山梨の古楽コンクールで初めて井上の演奏に出会って以来、いくつもの会場や機会で彼の演奏を聞いてきた。大きなアンサンブルの中でも、気の置けない仲間との小さなアンサンブルでも、ソロ・リサイタルでも、どんな場所でもどんな状況でも井上のスタンスは変わらない。演奏家としてただ良い曲、良い演奏を聞いてもらいたいというだけではなく、そこにプログラムへの入念な調査と思考がめぐらされ、二重三重に張り巡らされた仕掛けが後から効いてくるのだ。
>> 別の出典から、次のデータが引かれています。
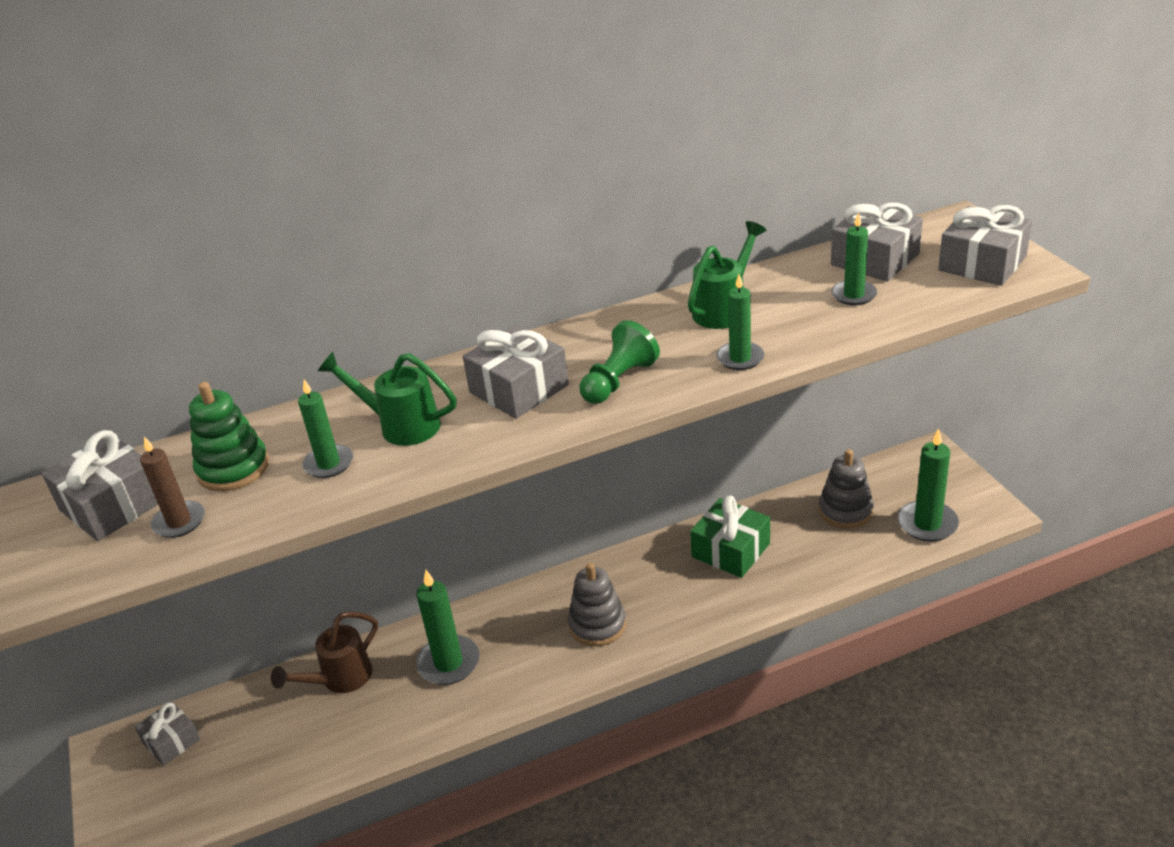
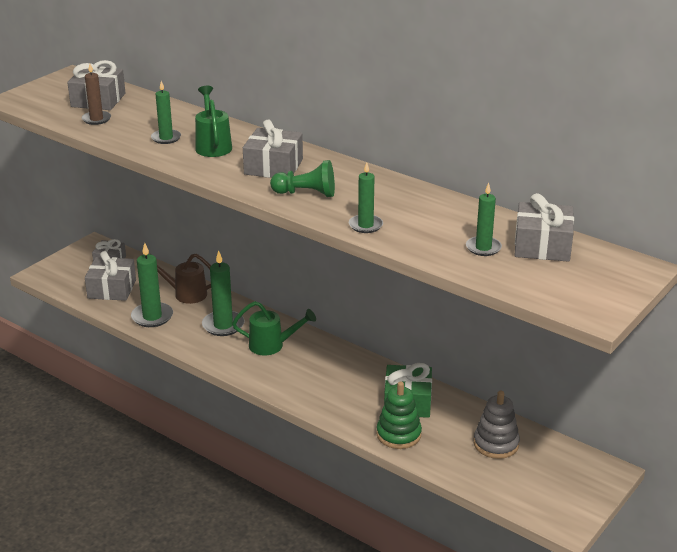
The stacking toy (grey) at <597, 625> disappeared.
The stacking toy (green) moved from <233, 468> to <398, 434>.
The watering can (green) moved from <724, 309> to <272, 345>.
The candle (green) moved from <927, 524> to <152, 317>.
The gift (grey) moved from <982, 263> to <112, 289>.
そして聴き手は単に演奏会を聴いたということ以上のものを受け取って帰路につく。
(古楽の場合にはほとんど当てはまらないものの)一般的には、演奏家に学識があると頭でっかちで小難しい演奏になるという先入観を持たれる惧れがある。しかし井上の場合、学識の高さに全く引けを取らない演奏レベルをもっているために、学識がマイナスになるどころか、演奏効果を何十倍にも広げることとなる。共演者も彼の学識と演奏レベルの高さに匹敵する人選で、さらに効果的であった。
プログラムは1700年前後のロンドンをテーマとし、ロンドンで活躍したヘンデルとロンドンで楽譜が出版されて人気を誇ったコレッリを中心に、プレリュードをはさみながら進行するという当時のコンサートを彷彿とさせるものである。とはいえ、リコーダー用に書かれた作品は当時でもそれほど多くはないために、半数ほどは鍵盤曲や他の楽器のための作品をリコーダー用に編曲した作品であった。特に井上自身による編曲がどれもよくできていて、ただ他の楽器のための作品をリコーダーで演奏してみましたというものではなく、完全にリコーダーのレパートリーとして成立しているように聴こえた。プログラムを見ずに音だけを聞いていたら、編曲ものであることに気づかなかったかもしれない。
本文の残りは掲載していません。